I did a bit of review of the Linked Data of a respected CH institution, which will remain unnamed. Below are my findings
- go to http://www.culturaitalia.it/oaiProviderCI/listRecords.html (note: http://www.culturaitalia.it/oaiProviderCI/OAIHandler is the OAI endpoint for automated/complete downloading)
- specify metadataPrefix: cidoc_crm
- save the first RDF record as ex1.rdf
- convert to turtle:
riot --formatted=turtle ex1.rdf 1>ex1.ttl
- The file begins
<rdf:RDF xsi:schemaLocation="http://www.w3.org/2000/01/rdf-schema# http://erlangen-crm.org/120111/" >
This causes error
[line: 1, col: 102] The prefix "rdf" for element "rdf:RDF" is not bound.
Fix like so:
<rdf:RDF
xmlns:rdf="http://www.w3.org/1999/02/22-rdf-syntax-ns#"
xmlns:crm="http://erlangen-crm.org/120111/" >
- using a dated version of ontology URLs is a bad idea. This means your data can interop ONLY with people who use the same exact version (i.e. nobody)
- special chars in URLs are not URL-encoded. This causes error
[line: 6, col: 97] The reference to entity "case" must end with the ';' delimiter
Change &
to &
But notice that there is a badly escaped URL in crm:E18_Physical_Thing: &-id=oai%3aculturaitalia-it
- there is some HTML markup inside a literal, which just won't do
<rdf:value>
<a href="viewItem.jsp?language=en&id=oai%3Aculturaitalia.it%3Amuseiditalia-coll_306">View parent resource</a>
</rdf:value>
Causes these errors:
{W104} Unqualified typed nodes are not allowed. Type treated as a relative URI.
{W136} Relative URIs are not permitted in RDF: specifically <a>
{W136} Relative URIs are not permitted in RDF: specifically <href>
{W102} Unqualified property attributes are not allowed. Property treated as a relative URI.
{E202} Expecting XML start or end element(s). String data "View parent resource" not allowed
Commented out
Now that we've the fixed syntactic errors, we can start looking at the RDF data.

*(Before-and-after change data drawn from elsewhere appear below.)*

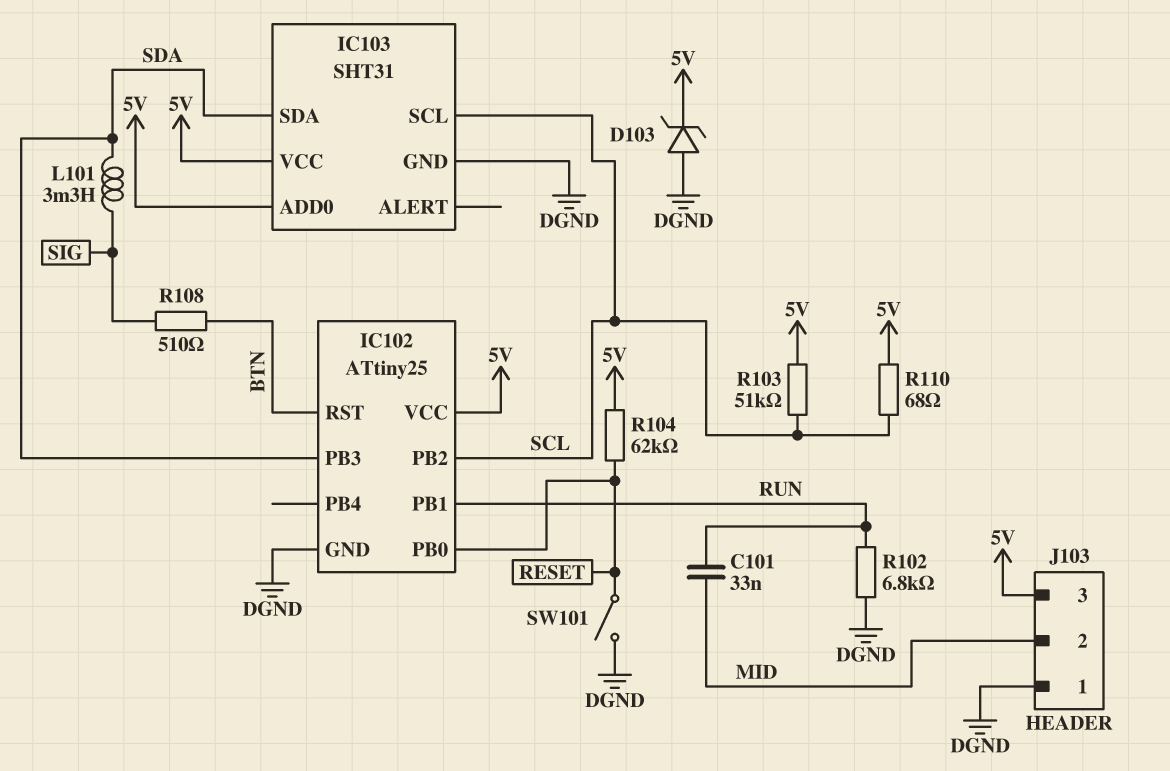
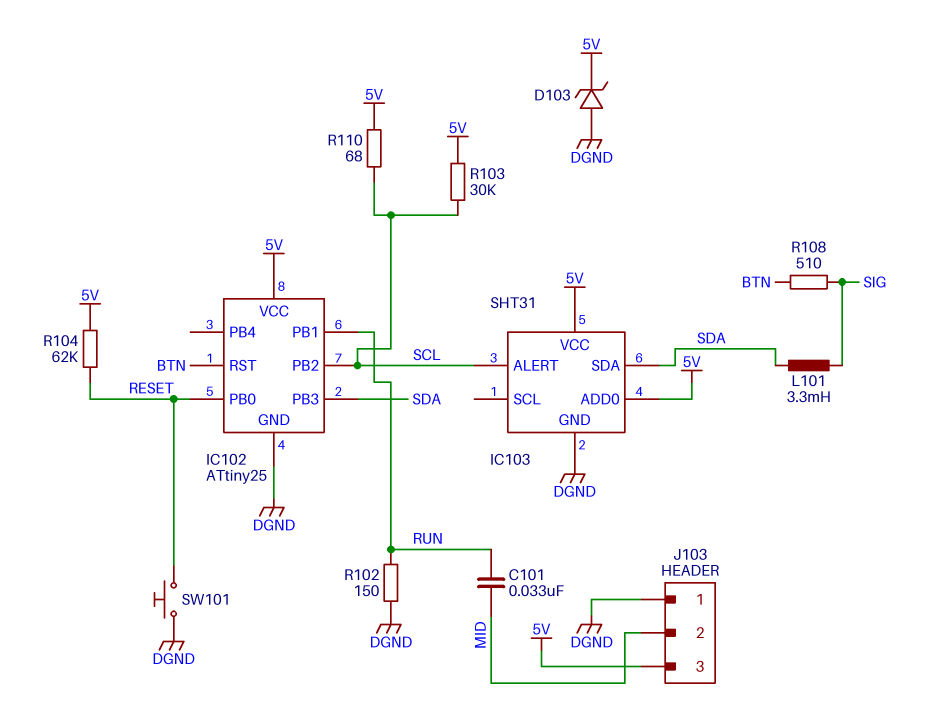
IC103 pin ALERT: none -> SCL
IC103 pin SCL: SCL -> none
R102: 6.8k (DGND, RUN) -> 150 (DGND, RUN)
R103: 51k (5V, SCL) -> 30k (5V, SCL)
SW101: switch (DGND, RESET) -> button (DGND, RESET)

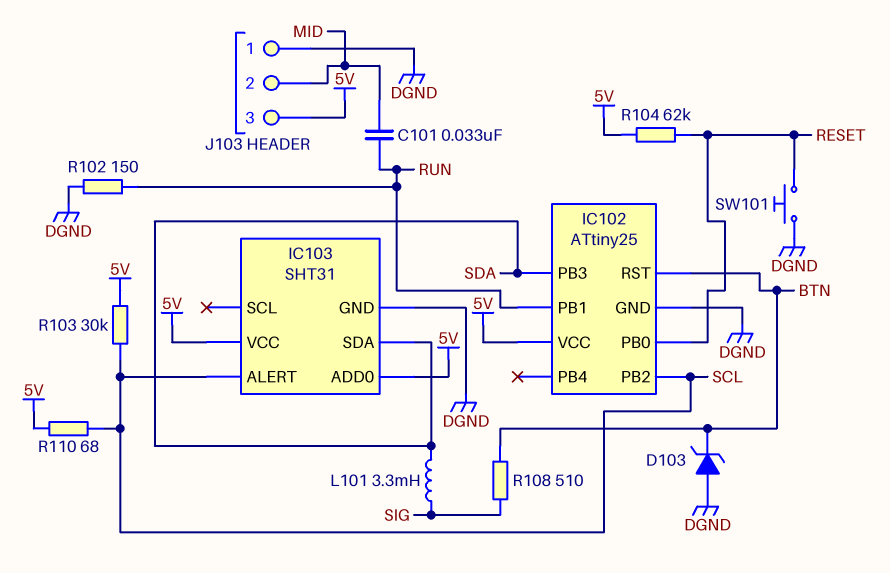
D103: zener (A DGND, K 5V) -> zener (A DGND, K BTN)

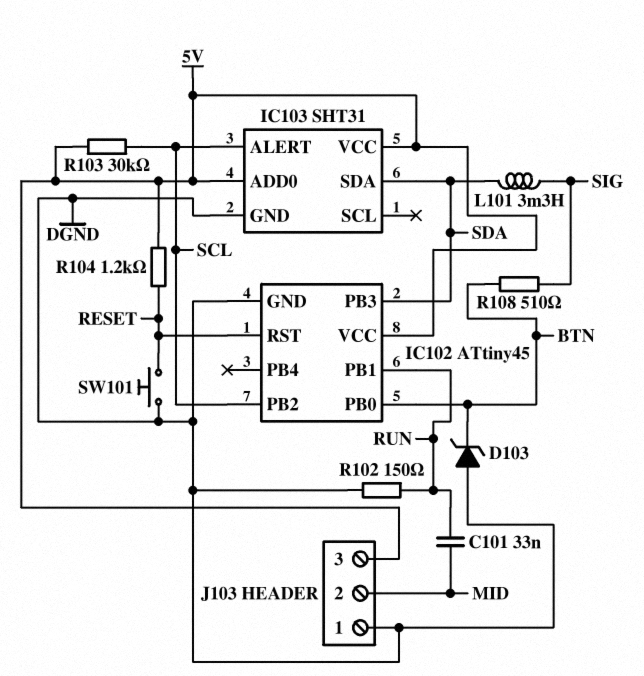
IC102: ATtiny25 -> ATtiny45
IC102 pin PB0: RESET -> BTN
IC102 pin RST: BTN -> RESET
R104: 62k (5V, RESET) -> 1.2k (5V, RESET)
R110: 68 (5V, SCL) -> none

It tries (but fails) to describe this object, which has nice structured data: http://www.culturaitalia.it/opencms/it/temi/viewItem.jsp?language=it&id=oai%3Aculturaitalia.it%3Amuseiditalia-work_34345
- uses
rdf:value
throughout, but CRM doesn't specify the use of such property, and nobody else uses it (usecrm:P3_has_note
orrdfs:label
instead) - maybe the weirdest construct is below.
crm:E62_String
does not exist, just use the literal directly!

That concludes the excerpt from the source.